Am Dienstag ließen Quellen aus Moskaus Stadtregierung und Putins Administration in die Presse durchsickern, die weitgehende Lockerung der Quarantäne solle die Stimmung der Menschen im Land vor dem Urnengang schnellstmöglich aufbessern. Das Ende des Lockdowns in der Hauptstadt, die vielen anderen Städten als Leitbild gilt, sei in Eile und auf Druck des Kreml beschlossen worden, berichtete das unabhängige Nachrichtenportal Meduza. Der Kreml habe zuvor durch eigens beauftragte Umfragen eine steigende Proteststimmung registriert. Vor allem die Corona-Beschränkungen seien dafür verantwortlich.

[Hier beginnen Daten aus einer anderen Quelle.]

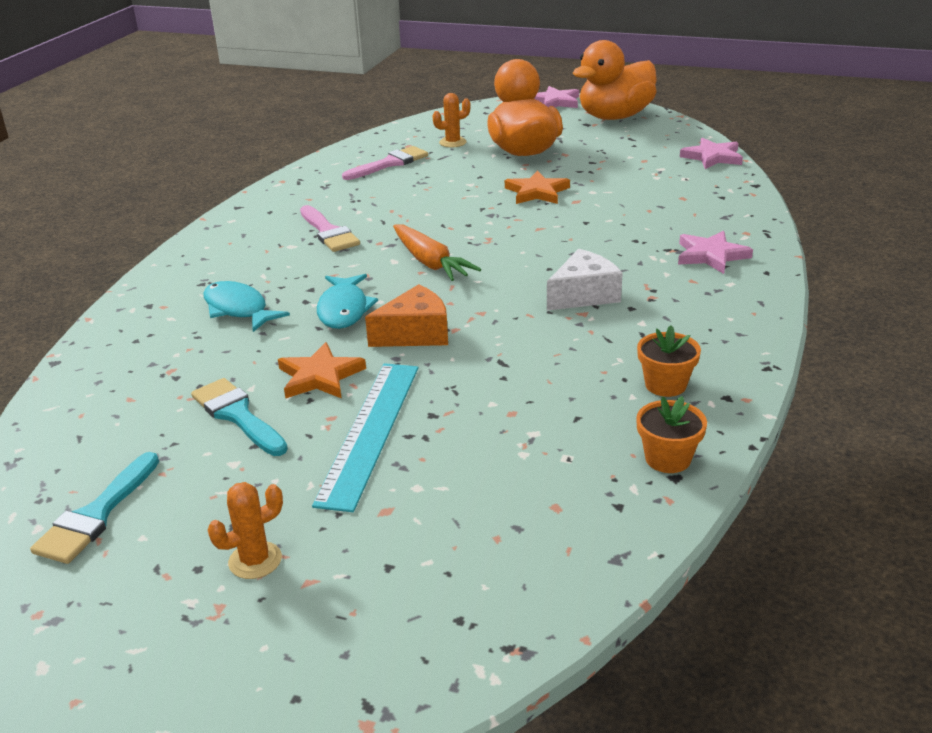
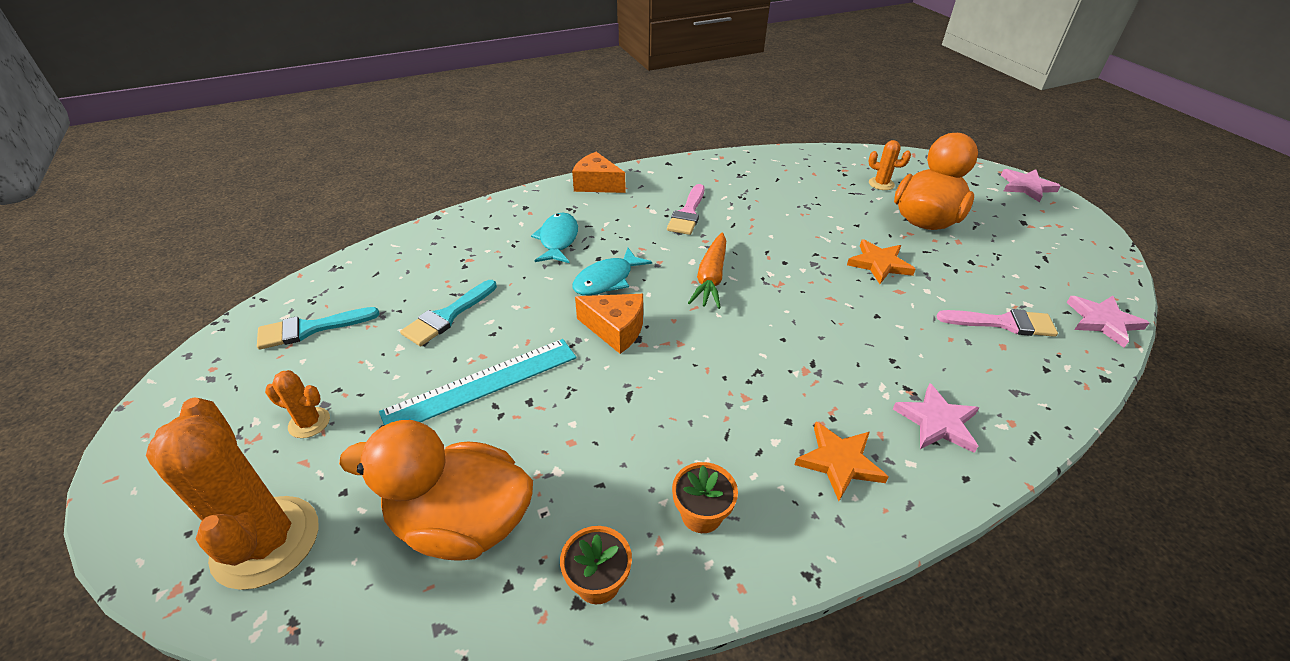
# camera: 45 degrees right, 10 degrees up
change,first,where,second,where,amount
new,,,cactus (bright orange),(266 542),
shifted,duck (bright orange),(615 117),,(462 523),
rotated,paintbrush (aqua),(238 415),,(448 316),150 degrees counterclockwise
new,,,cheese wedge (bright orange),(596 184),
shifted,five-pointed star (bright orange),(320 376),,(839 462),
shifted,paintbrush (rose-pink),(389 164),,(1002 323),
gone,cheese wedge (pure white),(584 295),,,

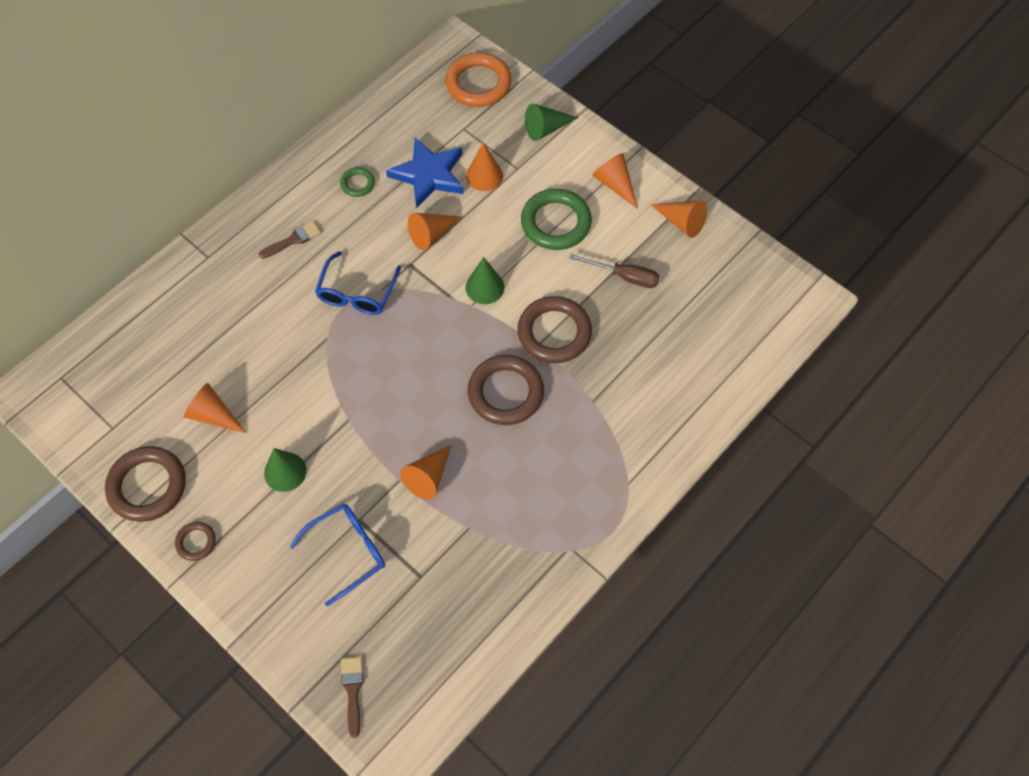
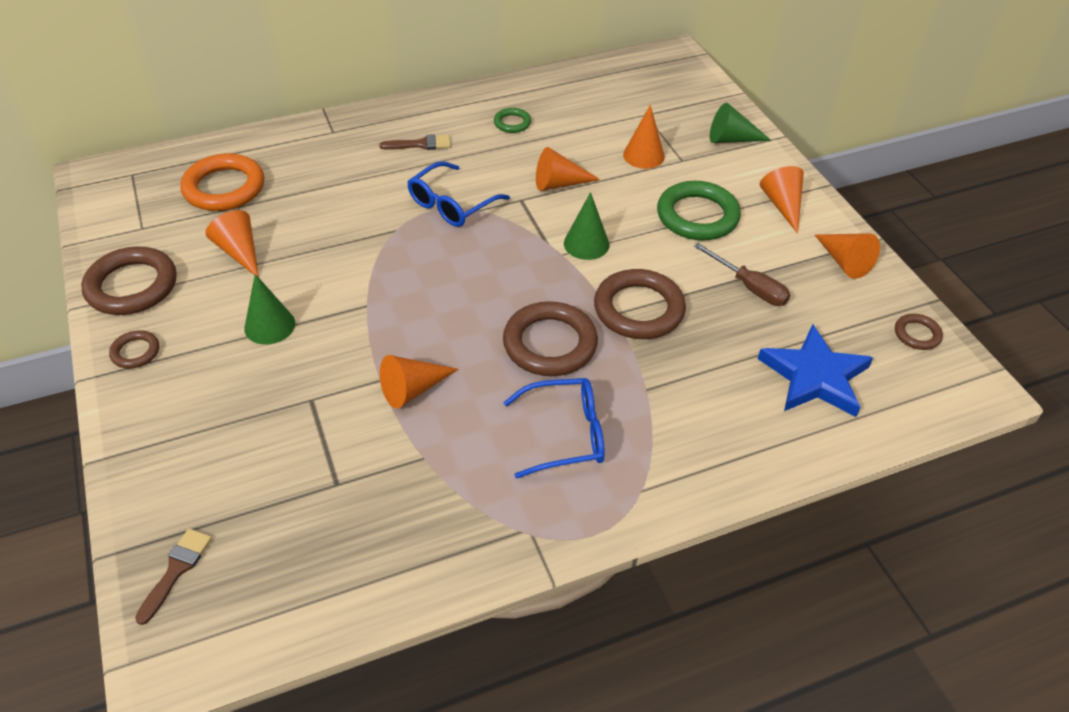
# camera: 25 degrees right, 15 degrees down
change,first,where,second,where,amount
shifted,hoop (bright orange),(478 84),,(224 188),
shifted,spectacles (cobalt),(347 552),,(565 434),
shifted,five-pointed star (cobalt),(429 175),,(814 376),
new,,,hoop (brown),(917 334),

Den Ärger der Russen bestätigen auch private Umfrageunternehmen, wie das Levada-Institut. Demnach erklärten sich jüngst rund 28 Prozent der Befragten bereit, auf Demonstrationen zu gehen. Doch der Unmut richtete sich nicht allein gegen den Lockdown. Auch Putins Popularität befindet sich seit Wochen angesichts der Wirtschaftskrise und mangelnder sozialer Unterstützung auf dem Tiefpunkt. Bei einer Levada-Umfrage nannte zuletzt nur ein Viertel der Russen Putins Namen auf die Frage, welchem bekannten Politiker sie am meisten vertrauten. Noch vor drei Jahren lag der Wert bei knapp 60 Prozent. Zu allem Überfluss kommt Kritik nun sogar von der sonst zahmen Opposition im Parlament, der Duma. Die Kommunisten, Russlands zweitgrößte Partei, haben ihre Wähler vor wenigen Tagen dazu aufgerufen, gegen die Änderungen zu stimmen.
Unter diesen Voraussetzungen will der Kreml, passend zu seiner Zick-Zack-Taktik, trotz aller Lockerungen im Alltag beim Referendum strenge Hygienevorschriften gelten lassen. So sollen möglichst viele Russen zu Hause in mobilen Wahlboxen und im Internet abstimmen. Gleichzeitig erstreckt sich die Wahl auf mehrere Tage, damit die Wahllokale nicht zu voll werden. Russlands größte Wahlbeobachter-NGO Golos kritisierte bereits, dass dies die Möglichkeit der Kontrolle durch Beobachter „radikal einschränkt“.
Der Politikexperte Abbas Gallyamov, der Ende der 2000er-Jahre noch für Putin als Redenschreiber gearbeitet hat, kritisiert die Wahl im Gespräch mit dem KURIER ebenfalls als intransparent. „Unter Pandemie-Bedingungen haben die Machthaber mehr Gelegenheit zur Manipulation“, sagt der Experte. „Das Verfassungsreferendum selbst ist zu einem Referendum über weitere 12 Jahre Putin geworden. Angesichts der Umfragewerte für den Präsidenten könnte der Kreml eine ehrliche Wahl durchaus verlieren“, analysiert Gallyamov. Ohne Manipulationen werde man derzeit nicht auskommen.
Wie riskant die Kreml-Taktik ist, zeigen die jüngsten Corona-Zahlen. Erst am Mittwoch meldeten die Behörden mit 218 Toten die höchste Zahl von Todesfällen im Zusammenhang mit der Covid-Epidemie seit ihrem Ausbruch in Russland. Die Anzahl der Neuinfektionen verharrt bereits seit Wochen bei täglich weit über 8.000.